Let’s make this hypothetical…what would your analysis and reaction be if you were told that large amounts of cash were being stuffed into diplomatic pouches with instructions, “Purchase all the local currency needed for a year’s operations?” Well…perhaps that the government thought it could save money because the current price is low? Snigger. Uh…that anticipated rising JP4 prices would curtail flights? Perhaps that electronic transfers of digits were not likely to be honored in host nations? Really reached for that one..who would dream of refusing USD..particularly considering the splendid reception of the last couple of offerings of US bonds? (Pretty much, we’re printing the things and selling them to ourselves, paying for them with money we printed ourselves. At last, a true perpetual motion machine.

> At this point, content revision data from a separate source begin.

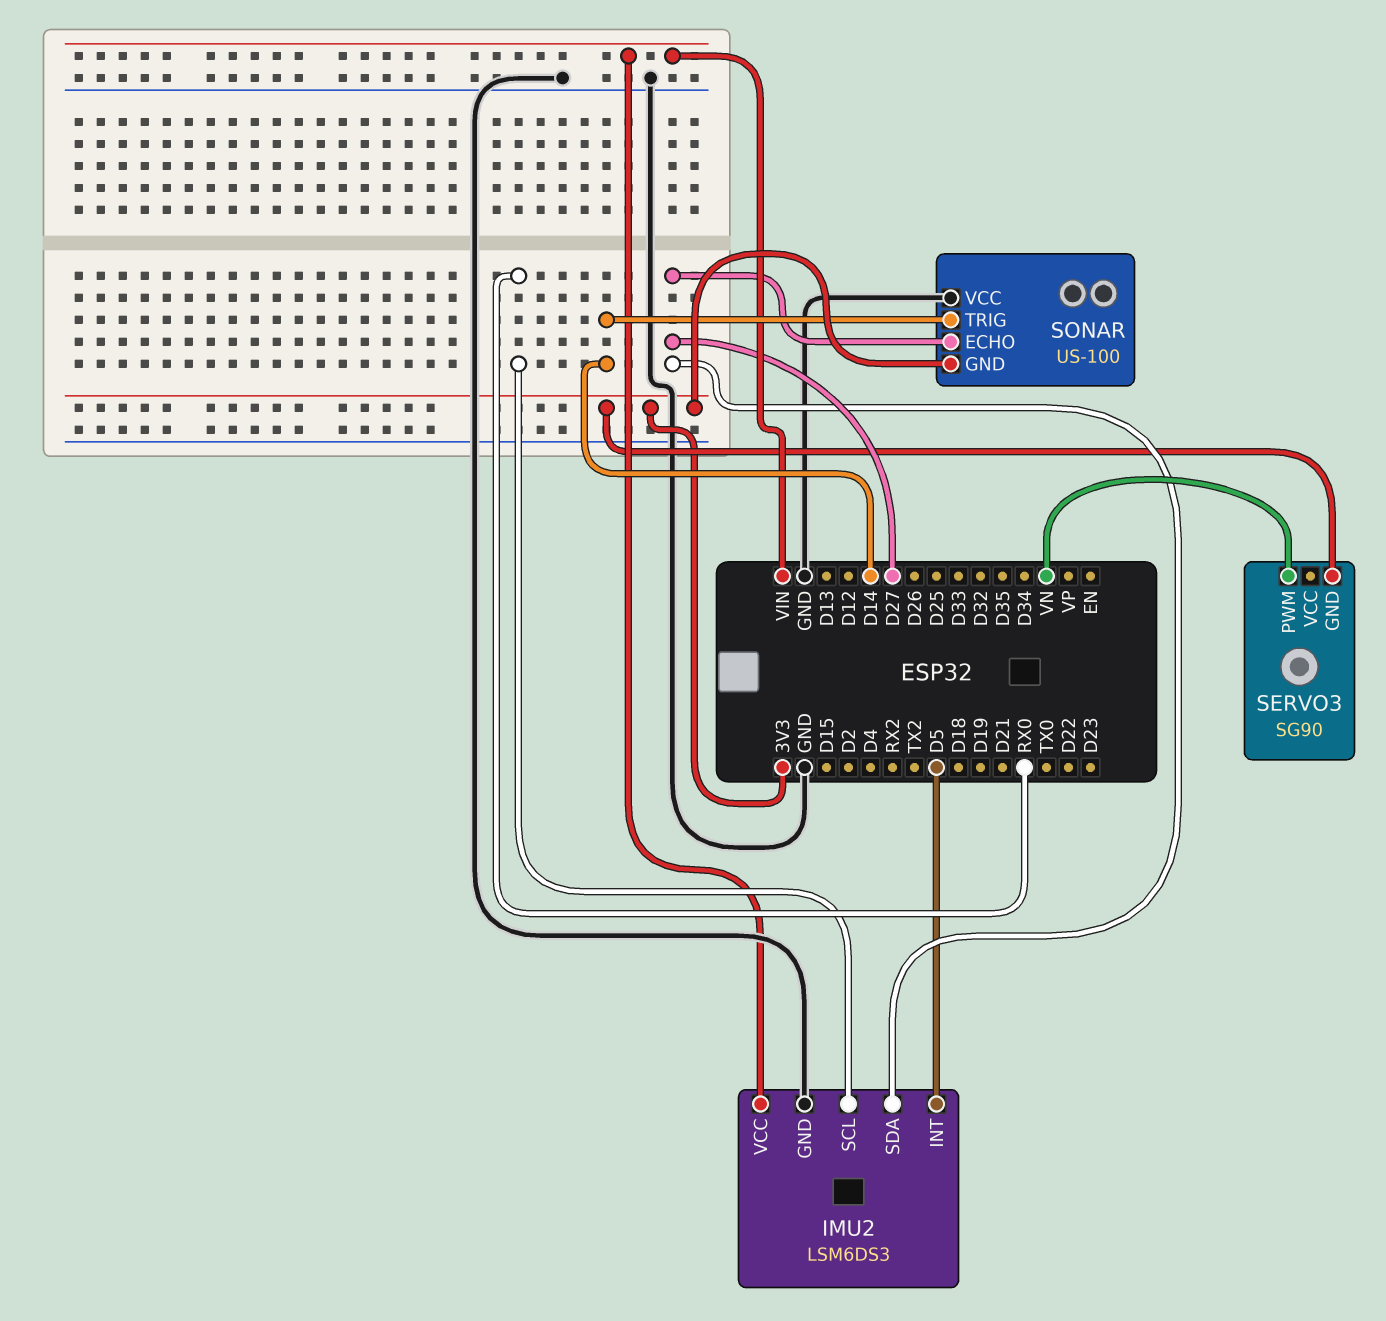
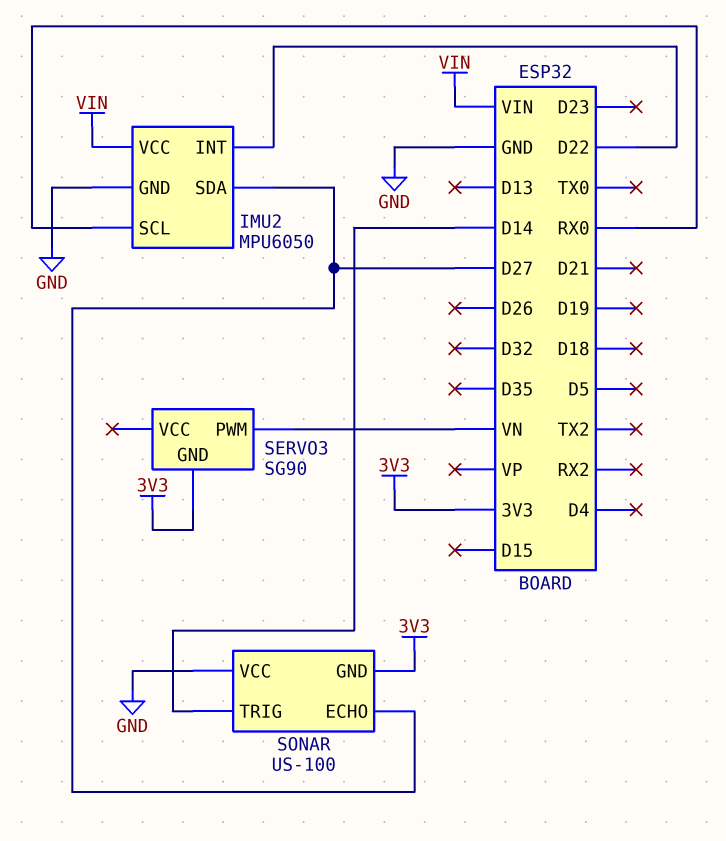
IMU2: LSM6DS3 -> MPU6050
IMU2 pin INT: D5 -> D22

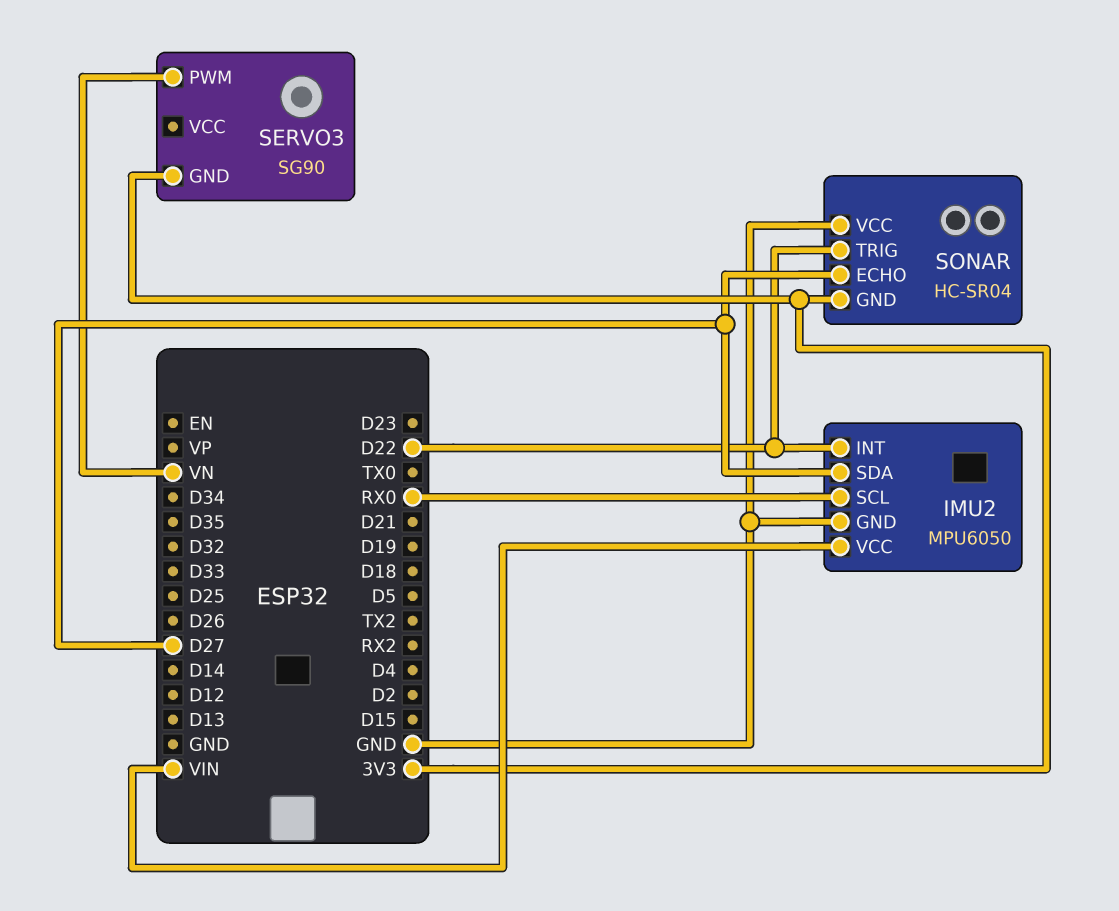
SONAR: US-100 -> HC-SR04
SONAR pin TRIG: D14 -> D22

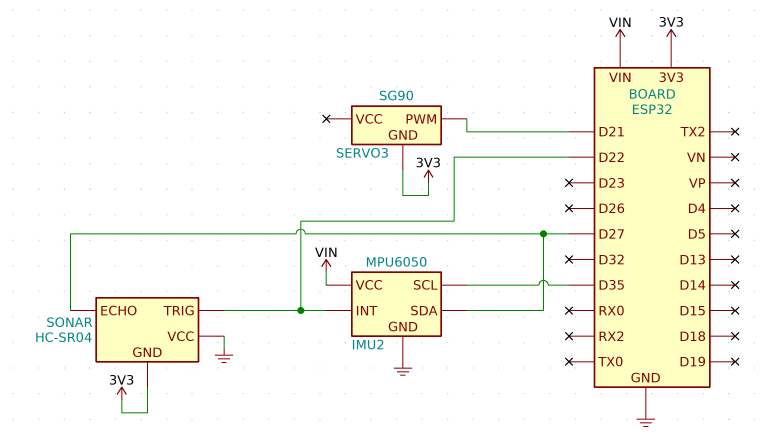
IMU2 pin SCL: RX0 -> D35
SERVO3 pin PWM: VN -> D21

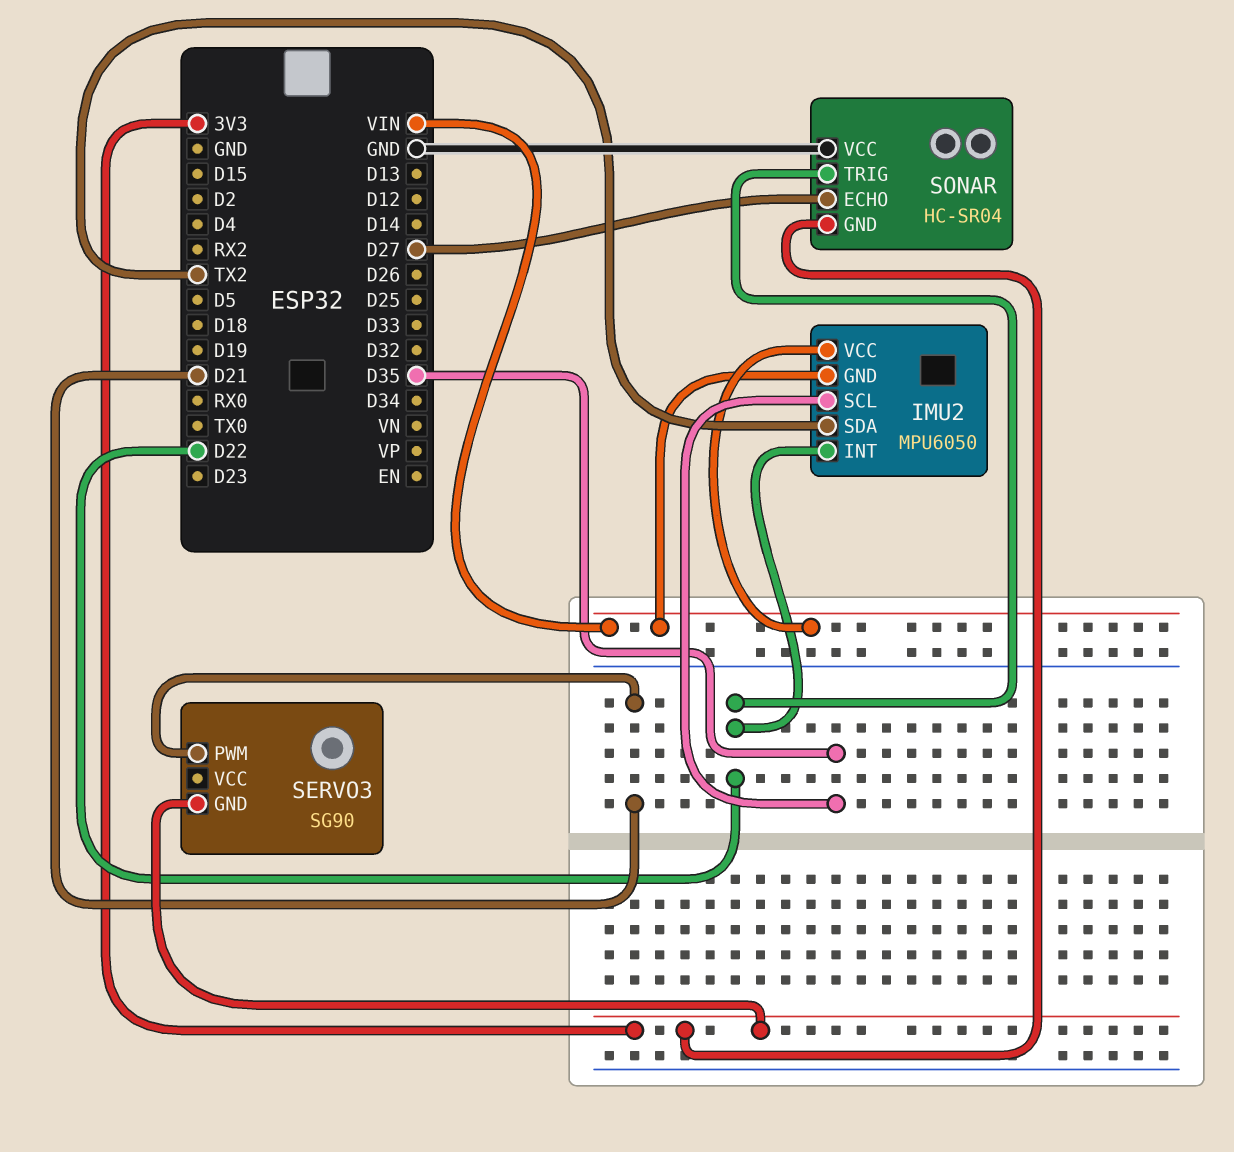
IMU2 pin GND: GND -> VIN
IMU2 pin SDA: D27 -> TX2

The world’s taste for fiscal cotton candy appears to be waning.)
How about if accumulating foreign currency is linked to a projected shortage of bank services, as in the anticipated imposition of bank “holidays?” That makes sense, the “holidays,” which would be “closures,” of course, have been on the table sporadically for a while…and just to make the matter more deadly, potentially, are usually linked with official devaluing of the dollar. Uh-oh. That one has a ring of plausibility to it greater than ding, dong, the Bear is dead.
You don’t need my (possibly paranoid) decision that the two best things we can do with money are to get it out of banks and to turn it into durable goods with all due dispatch.
I am definitely putting my remaining funds where my fears are. If Jesse James raids the banks he isn’t going to find much of mine to steal. Now, if Sherman marches through raping the pigs and stealing the chickens he’s going to do pretty well, at least on the first pass through. Yuh cain’t bury the livestock, but you could be hiding the smoked hams and great-grandfather’s gold-headed walking stick. And your clunkers.
Y’all do as you deem best, but here at the Whiskey Outpost the big pit over on th’ South Forty isn’t to bury the Bear in. We’re going to have a pig roast–and all my instincts say that so is the market!
Linda Brady Traynham
August 11, 2009
P.S.: It is said that “Hindsight is 20-20,” which is another very large piece of nonsense. Few people ever figure out what happened in most instances. They do not learn from experience. A pertinent example is those twin debacles, the policies of FDR and the purported efficacy of socialized medicine.
The US is heading to the Greater Depression and our dear leader is determined to foist not only Canadian-style medical practices on us, but also the biggest “budget” deficit since the world began, the business-killing tax known as “Cap & Trade,” and the destruction of the small farmer and rancher under the noble title of the Food “Safety” Act, while Congress is hoping to add a VAT. I’ll discuss the everything-less “recovery” soon.